Après avoir quitté le Parti Socialiste, Emmanuel Maurel et Marie-Noëlle Lienemann lancent un nouveau parti dénommé APRÈS, qui signifie Alternative pour un Programme Républicain, Écologiste & Socialiste. Ils ont publié un appel afin d’inviter à les rejoindre.

Appel de l'APRES

Le nom APRÈS et l’appel qui y est afférent montre cependant les grandes limites de leur démarche. Normalement, le socialisme est un terme général qui englobe tout le projet politico-culturel de la Gauche. Ainsi, l’écologie ne doit être qu’un aspect inhérent au programme, tout comme peut l’être la question républicaine si l’on souhaite raisonner en ces termes.

En mettant sur le même plan les notions de « Républicain », « Écologiste » avec celle de «  Socialiste », l’APRÈS fait une grande erreur. Elle dénature totalement le projet Socialiste pour en faire une sorte de synonyme de « politique sociale envers les classes populaires ».

Il n’y a d’ailleurs dans cet appel pas de véritable projet, mais une vague proposition qui se contente de dire « changer la vie » pour montrer la filiation à François Mitterrand en imaginant que cela suffise.

On l’aura compris, il ne s’agit pas d’une nouvelle organisation visant à changer le monde mais d’un rassemblement politique avec des vues électorales, et d’abord les prochaines Européennes. Cela était évident déjà vu la façon dont Emmanuel Maurel et Marie-Noëlle Lienemann ont quitté leur propre organisation le Parti Socialiste, en plein vote interne afin de la torpiller puisque leurs positions n’allaient pas être adoptées.

> Lire également : Emmanuel Maurel et Marie-Noëlle Lienemann torpillent le Parti Socialiste

Mais franchement, quel sens cela a-t-il de jouer les vierges effarouchées par la désillusion de François Hollande, tout en disant que « depuis 25 ans, la social-démocratie européenne a peu à peu cédé devant le Libéralisme » ?

Pourquoi se réveiller maintenant à l’automne 2018, si ce n’est parce que c’est suffisamment tôt mais pas trop tôt non plus pour faire une alliance électorale à Gauche pour les Européennes ? Emmanuel Maurel et Marie-Noëlle Lienemann sont tous deux déjà députés européens et risqueraient de perdre leur mandat avec la déroute prévisible au PS, ceci expliquant certainement cela.

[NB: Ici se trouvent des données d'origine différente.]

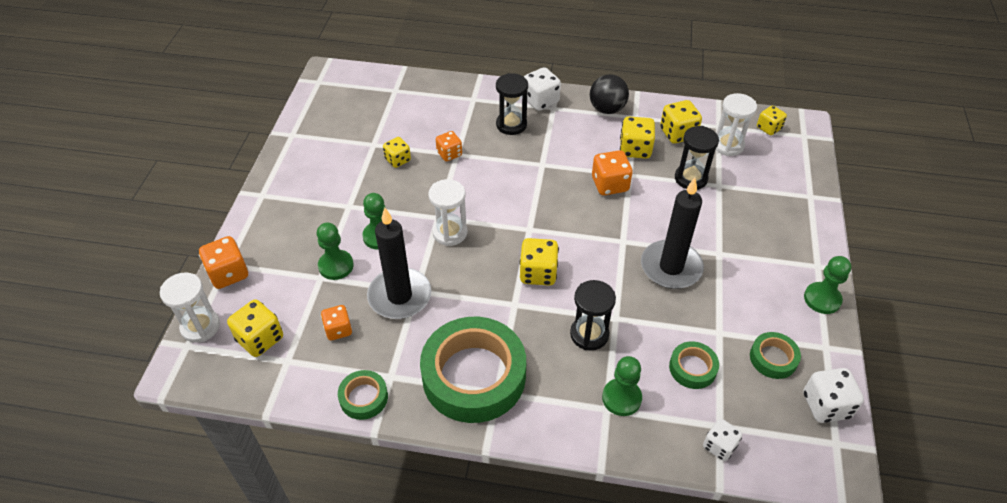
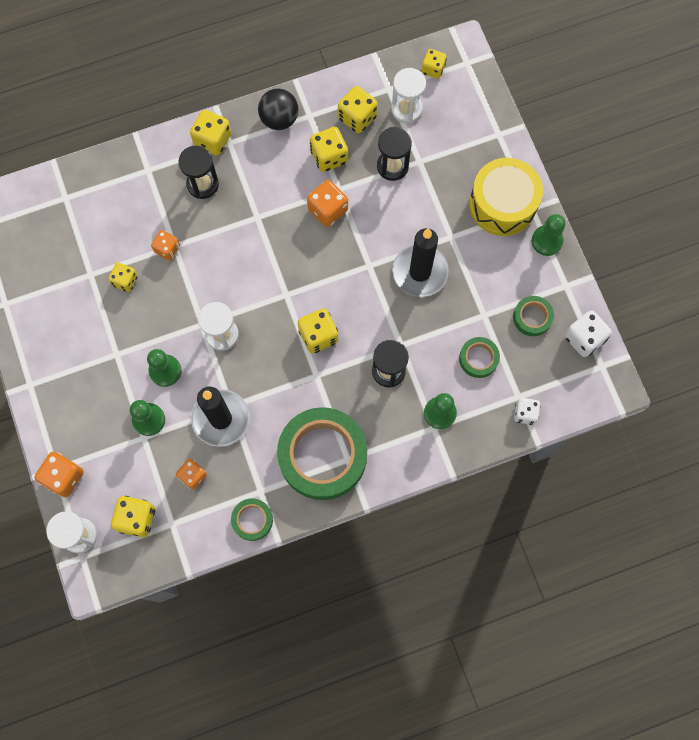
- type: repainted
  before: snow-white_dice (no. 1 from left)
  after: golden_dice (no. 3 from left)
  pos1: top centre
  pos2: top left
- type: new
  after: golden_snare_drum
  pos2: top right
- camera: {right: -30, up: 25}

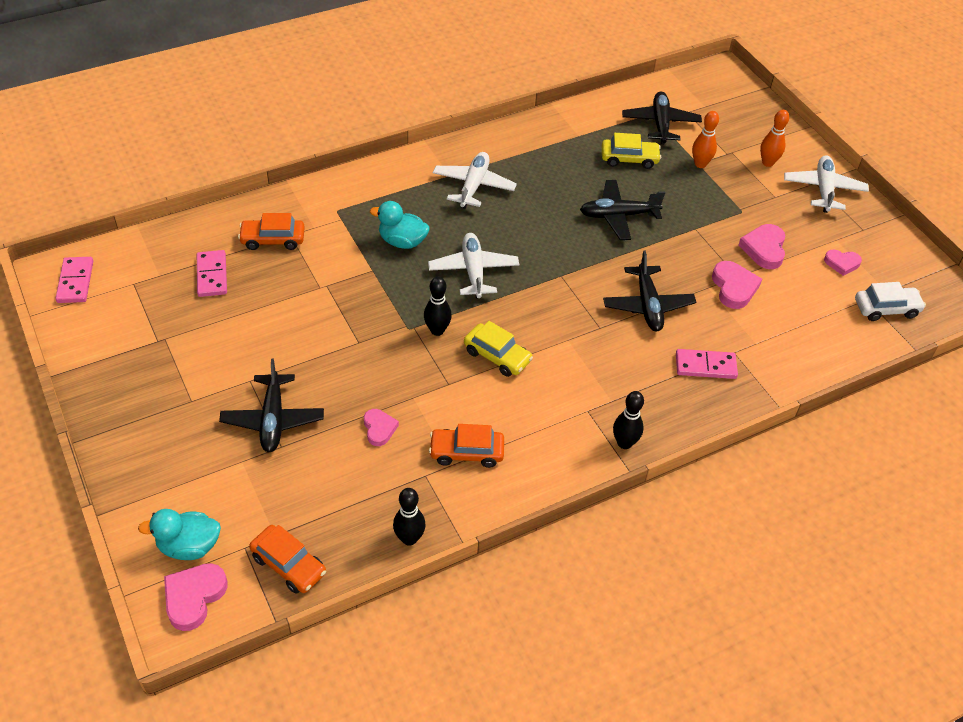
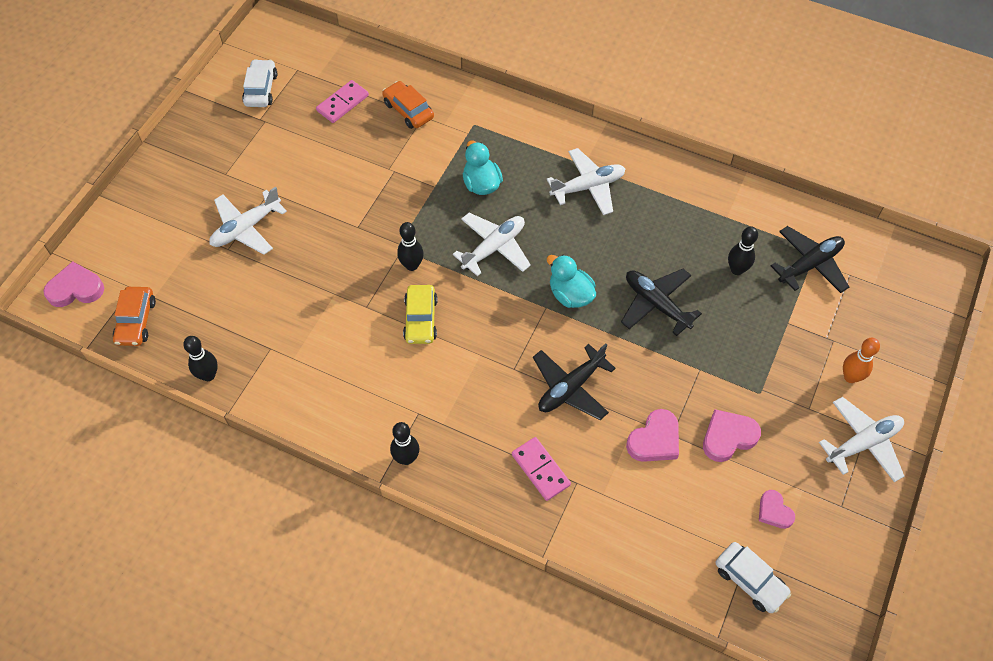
- type: repainted
  before: black_toy_plane (no. 1 from left)
  after: snow-white_toy_plane (no. 1 from left)
  pos1: middle left
  pos2: middle left
- type: new
  after: snow-white_car (no. 1 from left)
  pos2: top left
- type: shifted
  before: turquoise_duck (no. 1 from left in the first image)
  after: turquoise_duck (no. 2 from left)
  pos1: bottom left
  pos2: centre
- type: swapped
  before: golden_car (no. 2 from left)
  after: black_tenpin (no. 4 from left)
  pos1: top centre
  pos2: middle right
- type: gone
  before: rose-pink_domino (no. 1 from left)
  pos1: middle left
- type: gone
  before: rose-pink_heart_shape (no. 2 from left)
  pos1: centre
- type: gone
  before: orange_car (no. 3 from left)
  pos1: centre
- type: gone
  before: orange_tenpin (no. 1 from left)
  pos1: top right
- camera: {right: 55, up: 10}

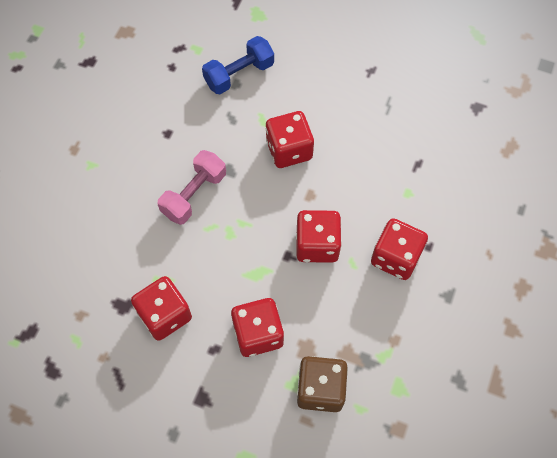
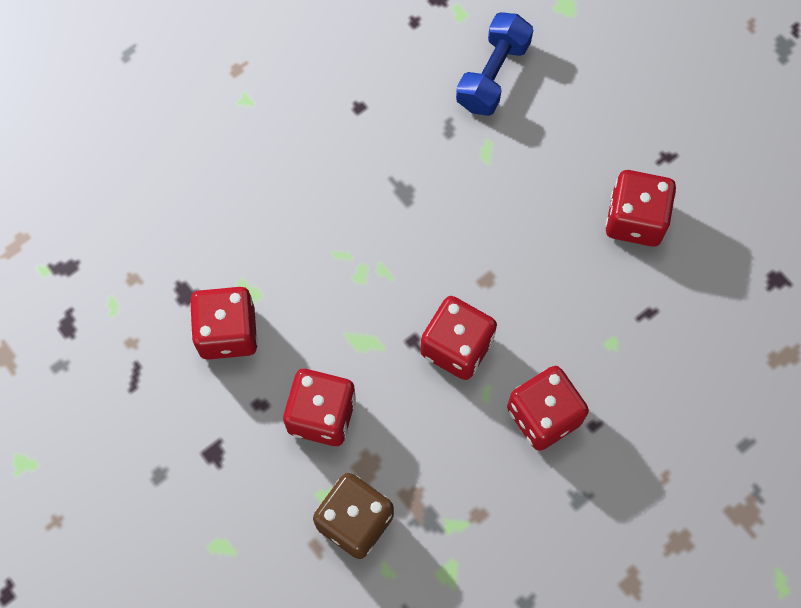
- type: rotated
  before: blue_dumbbell
  pos1: top centre
  pos2: top centre
  turn: -60
- type: shifted
  before: crimson_dice (no. 3 from left in the first image)
  after: crimson_dice (no. 5 from left)
  pos1: top centre
  pos2: middle right
- type: gone
  before: rose-pink_dumbbell
  pos1: centre
- camera: {right: 30, up: 5}

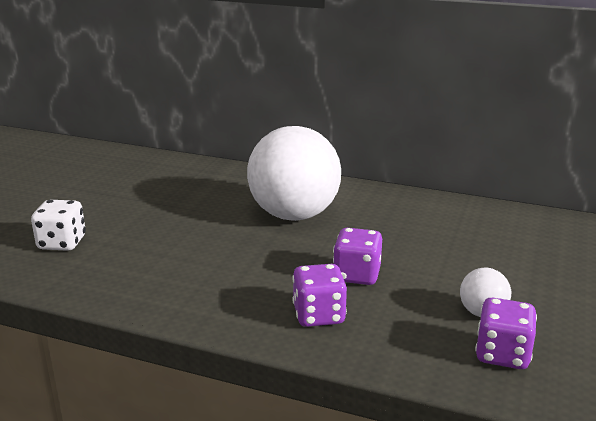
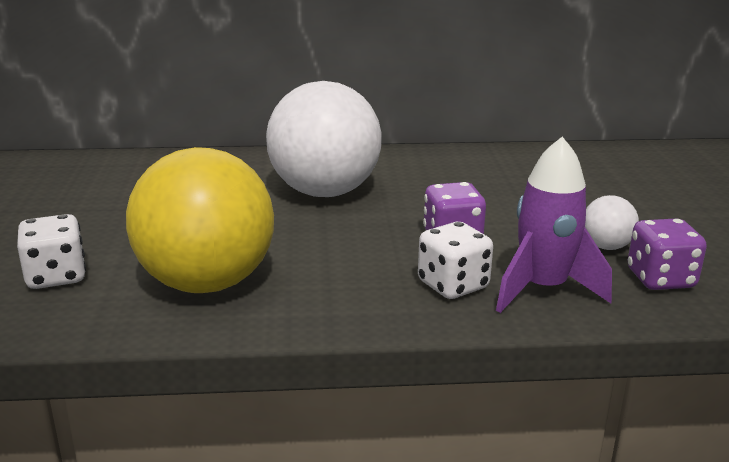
- type: new
  after: golden_sphere
  pos2: middle left
- type: repainted
  before: purple_dice (no. 1 from left)
  after: snow-white_dice (no. 2 from left)
  pos1: bottom centre
  pos2: centre
- type: new
  after: purple_toy_rocket
  pos2: middle right
- camera: {right: -25, up: 0}

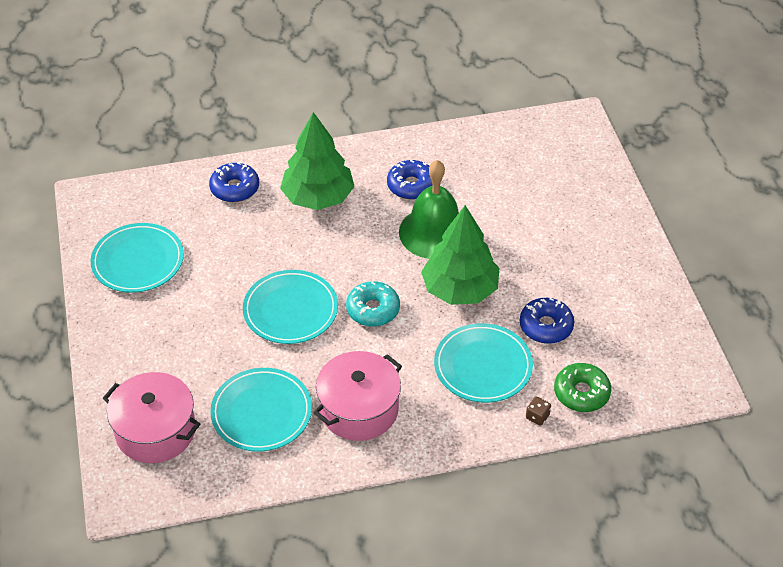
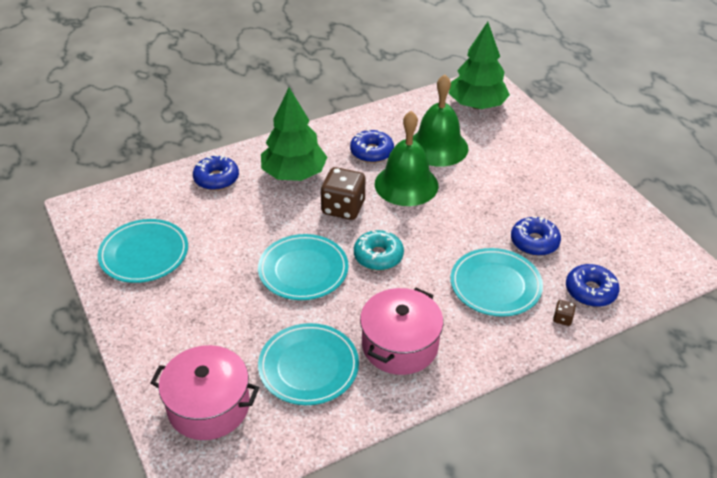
- type: new
  after: russet_dice (no. 1 from left)
  pos2: centre
- type: new
  after: leaf-green_school_bell (no. 2 from left)
  pos2: top centre
- type: shifted
  before: leaf-green_toy_tree (no. 2 from left)
  pos1: centre
  pos2: top right
- type: repainted
  before: leaf-green_doughnut
  after: blue_doughnut (no. 4 from left)
  pos1: bottom right
  pos2: middle right
- camera: {right: -15, up: -5}

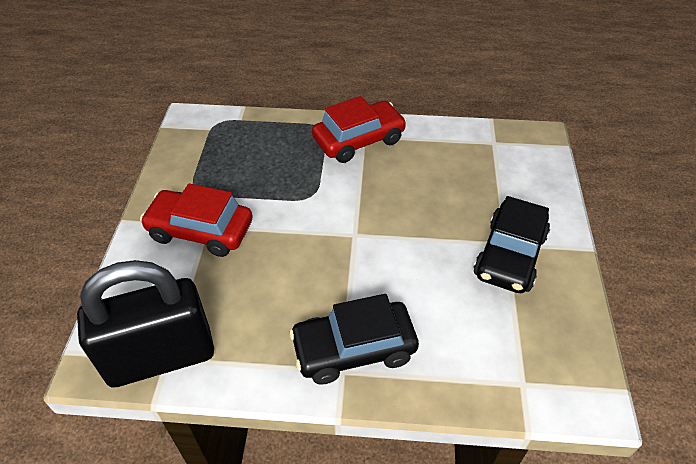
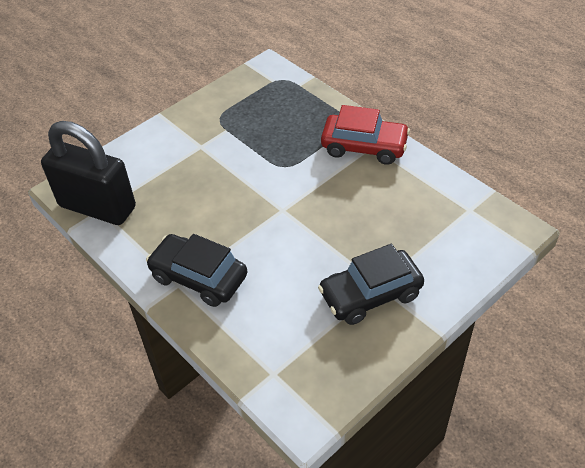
- type: gone
  before: crimson_car (no. 1 from left)
  pos1: middle left
- camera: {right: 45, up: 0}

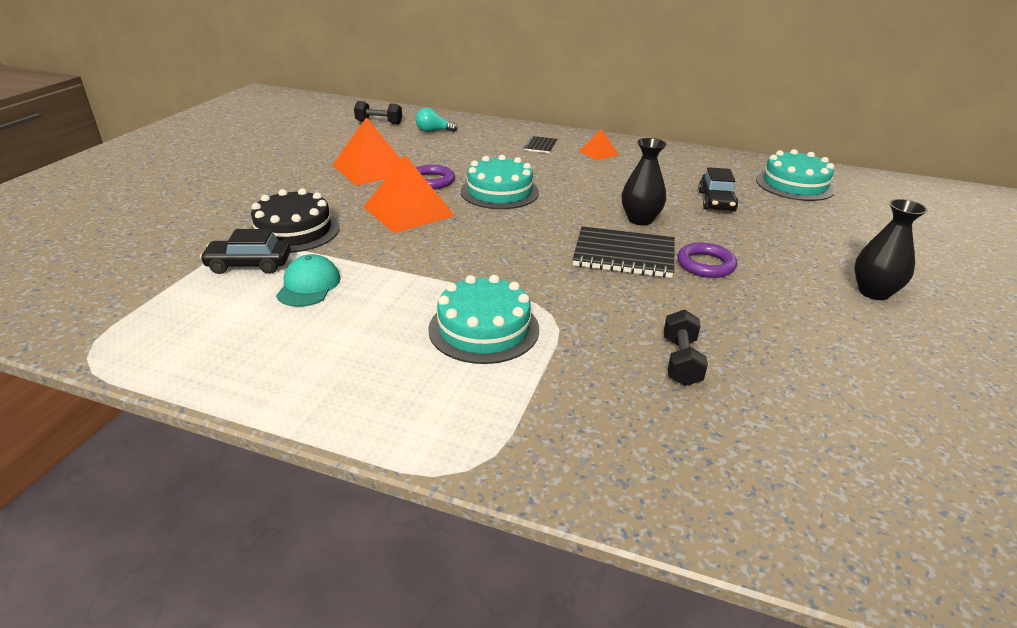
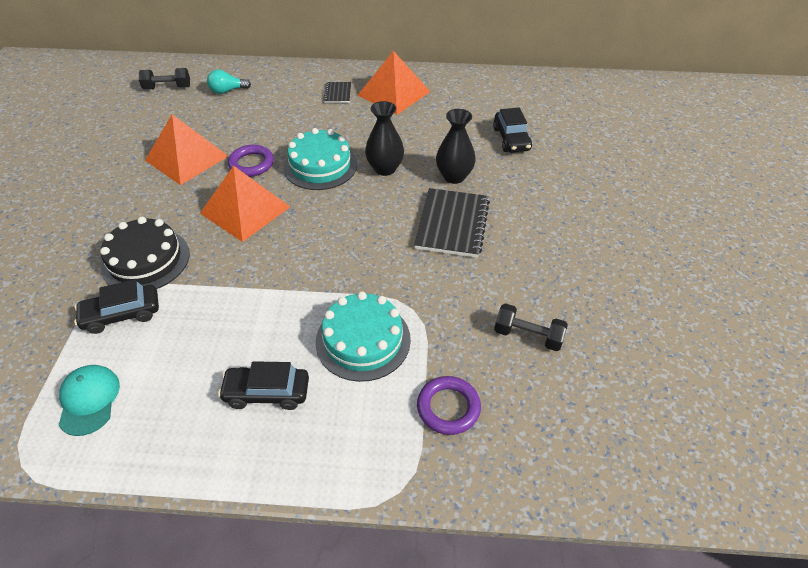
- type: shifted
  before: turquoise_baseball_cap
  pos1: middle left
  pos2: bottom left
- type: new
  after: black_car (no. 2 from left)
  pos2: bottom left
- type: scaled
  before: orange_solid_pyramid (no. 3 from left)
  pos1: top centre
  pos2: top centre
  scale: 1.95
- type: shifted
  before: black_tall_vase (no. 2 from left in the first image)
  after: black_tall_vase (no. 1 from left)
  pos1: middle right
  pos2: top centre
- type: rotated
  before: black_notepad (no. 2 from left)
  pos1: centre
  pos2: centre
  turn: -75
- type: shifted
  before: purple_hoop (no. 2 from left)
  pos1: middle right
  pos2: bottom centre
- type: rotated
  before: black_dumbbell (no. 2 from left)
  pos1: middle right
  pos2: centre
  turn: -60
- type: gone
  before: turquoise_gateau (no. 3 from left)
  pos1: top right
- camera: {right: -15, up: 15}

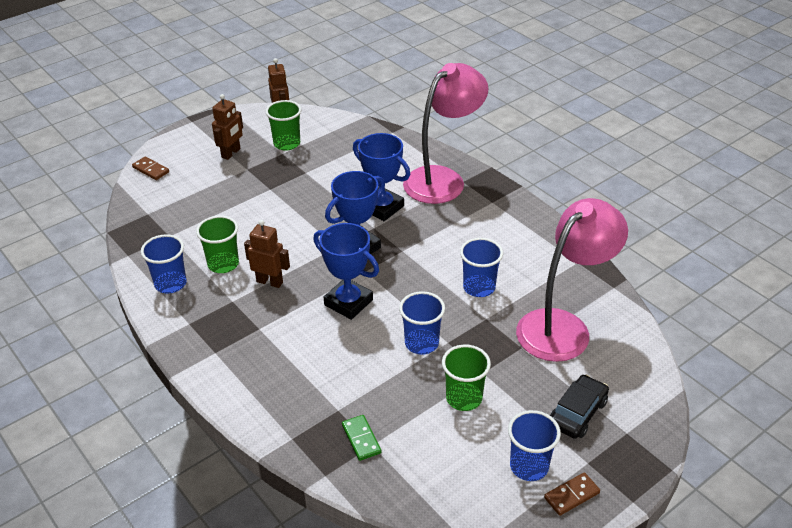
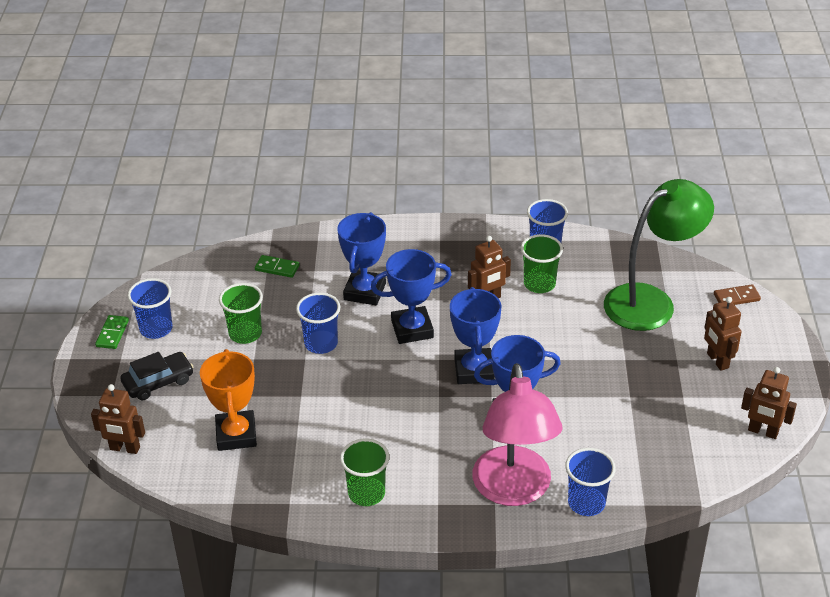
- type: new
  after: russet_robot (no. 1 from left)
  pos2: bottom left
- type: repainted
  before: russet_domino (no. 2 from left)
  after: leaf-green_domino (no. 1 from left)
  pos1: bottom right
  pos2: middle left
- type: rotated
  before: black_car
  pos1: bottom right
  pos2: middle left
  turn: -105
- type: swapped
  before: rose-pink_desk_lamp (no. 2 from left)
  after: orange_award_cup
  pos1: middle right
  pos2: bottom left
- type: new
  after: blue_award_cup (no. 1 from left)
  pos2: centre
- type: shifted
  before: leaf-green_cup (no. 2 from left)
  pos1: top centre
  pos2: bottom centre
- type: shifted
  before: blue_cup (no. 3 from left in the first image)
  after: blue_cup (no. 4 from left)
  pos1: centre
  pos2: bottom right
- type: new
  after: leaf-green_desk_lamp
  pos2: middle right
- camera: {right: 130, up: 0}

> Lire également : Emmanuel Maurel et le mouvement ouvrier

Le contenu proposé n’est qu’un keynésianisme intéressé par les questions industrielles, mais ne relevant pas du mouvement ouvrier. C’est une organisation de Gauche de plus, appelant à l’unité certes, mais n’apportant rien de nouveau ni de vraiment concret qui justifierait la démarche autrement que sur le plan électoral.

Voici leur appel :

ap-res.fr/appeldelapres/

Appel de l’Alternative pour un Programme Républicain, Écologiste & Socialiste

Nous nous sommes engagés parce que nous voulions une société plus juste, une société plus libre, une société plus démocratique, parce que nous voulions agir pour améliorer la vie de nos concitoyens, au plus près d’eux évidemment, mais aussi plus largement porter des réformes qui mettent en œuvre un idéal révolutionnaire – Liberté, Égalité, Fraternité – pour changer la vie. Longtemps, il nous est apparu que le PS était le parti capable de transformer le réel dans ce sens. Nous constatons comme beaucoup d’autres avec tristesse et regret qu’il a cessé de l’être.

Depuis 25 ans, la social-démocratie européenne a peu à peu cédé devant le Libéralisme cessant de résister devant les multinationales et les intérêts privés des groupes financiers. Pendant quelques années, le socialisme français a semblé moins atteint par la dérive néolibérale initiée par Tony Blair. Las, le mandat de François Hollande a démontré qu’au pouvoir les dirigeants du PS avaient eux aussi abdiqué. On connaît les conséquences : des réussites ténues, mais une politique injuste socialement, inefficace économiquement, des écarts avec nos valeurs républicaines, une incompréhension puis un rejet par nos concitoyens, par le peuple de gauche. Nombre de dirigeants « socialistes » étaient prêts en 2017 à vendre leur âme pour un soutien du nouveau Président.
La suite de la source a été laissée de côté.